Glossar
Private Mempool
Aktualisiert 12. Juni 2026
Private Mempool ist ein alternativer Transaktionsübermittlungsweg in Blockchain-Netzwerken, bei dem ausstehende Transaktionen nicht im öffentlichen Mempool erscheinen, sondern verschlüsselt direkt an ausgewählte Block-Produzenten weitergeleitet werden.
Funktionsweise
Im Standardbetrieb sendet eine Wallet ihre Transaktion an einen öffentlichen RPC-Endpunkt; sie landet anschließend im globalen Mempool, wo sie für jeden Netzwerkteilnehmer sichtbar ist, bevor sie in einen Block aufgenommen wird. Bei einem privaten Mempool ersetzt der Nutzer diesen Standard-RPC-Endpunkt durch einen spezialisierten privaten Endpunkt. Der Betreiber fängt die Transaktion ab, speichert sie intern und übermittelt sie direkt an vertrauenswürdige Block-Produzenten — ohne dass die Transaktion je öffentlich sichtbar wird. Das Netzwerk erfährt von der Transaktion erst in dem Moment, in dem sie in einem bestätigten Block erscheint.

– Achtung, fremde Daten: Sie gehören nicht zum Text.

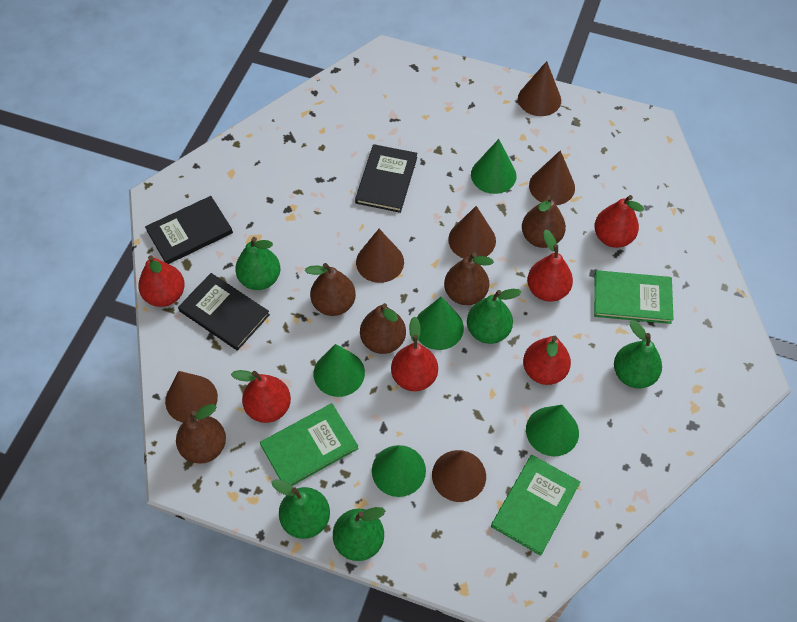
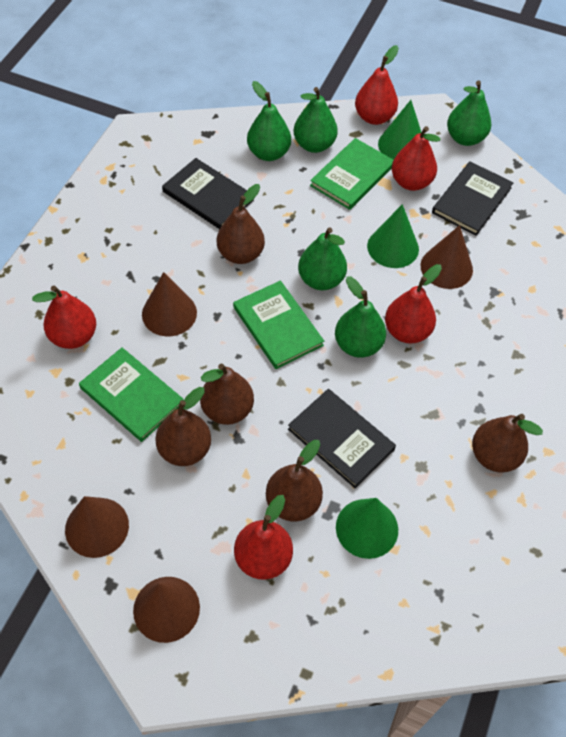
brown cone: 6 -> 4
green cone: 5 -> 3
red pear: 6 -> 5

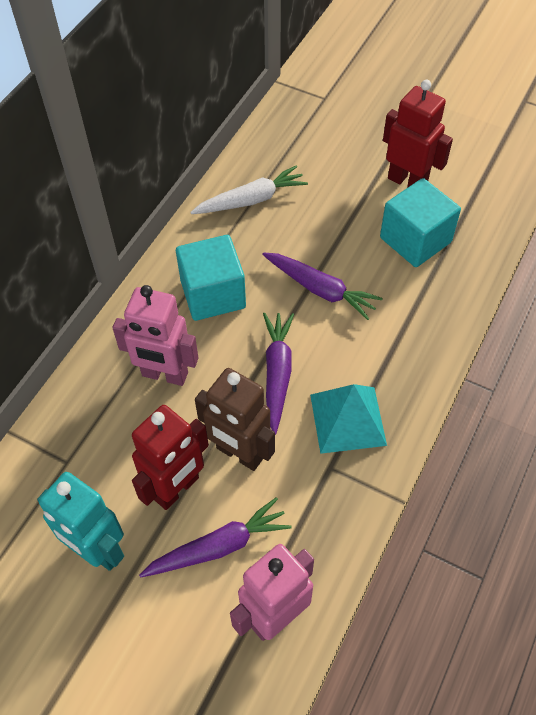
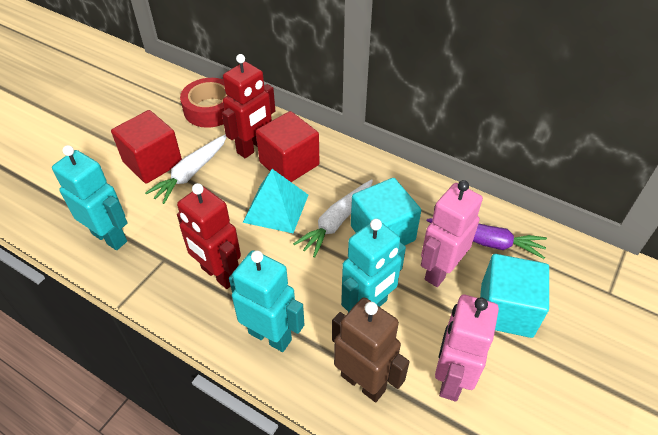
purple carrot: 3 -> 1
red cube: 0 -> 2
red tape: 0 -> 1
turquoise robot: 1 -> 3
white carrot: 1 -> 2

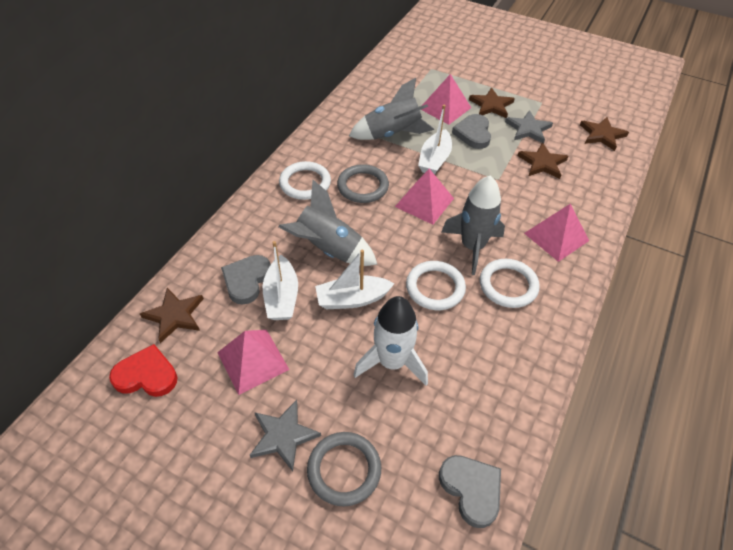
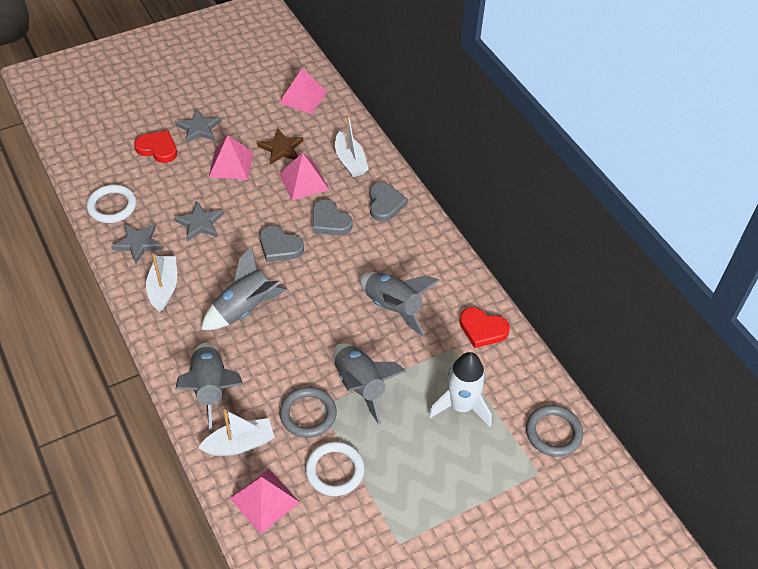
brown star: 4 -> 1
grey rocket: 3 -> 4
grey star: 2 -> 3
red heart: 1 -> 2
white ring: 3 -> 2

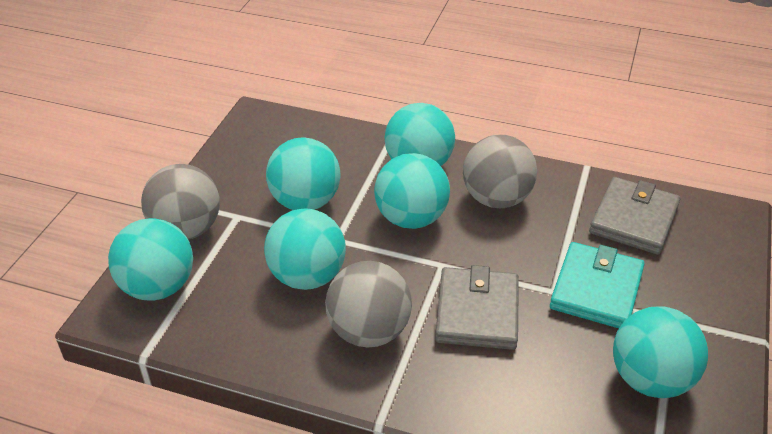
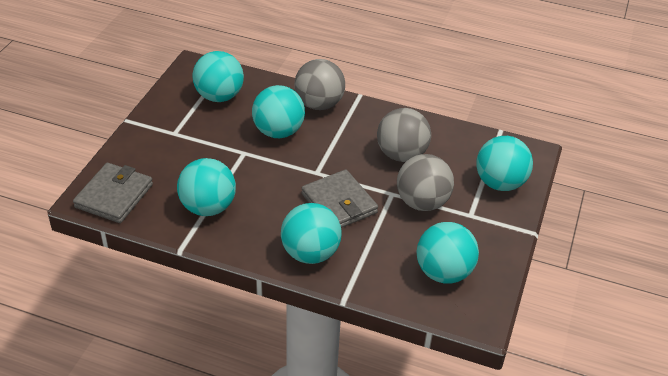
turquoise wallet: 1 -> 0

MEV-Schutz als zentrales Motiv
Der Hauptgrund für die Nutzung privater Mempools ist der Schutz vor MEV-Angriffen (Maximal Extractable Value). Automatisierte Bots scannen den öffentlichen Mempool kontinuierlich nach profitablen Transaktionen und führen Sandwich-Attacks oder Front-Running aus: Sie platzieren eigene Transaktionen unmittelbar vor und nach einer erkannten Ziel-Transaktion, um auf Kosten des ursprünglichen Senders einen Preisunterschied abzuschöpfen. Da der private Mempool ausstehende Transaktionen vollständig verbirgt, entfällt dieser Angriffspfad.
Konkrete Implementierungen existieren etwa für Ethereum sowie für Polygon, wo das Routing direkt an gewählte Block-Produzenten erfolgt, die in einem validierten Produzentenset organisiert sind.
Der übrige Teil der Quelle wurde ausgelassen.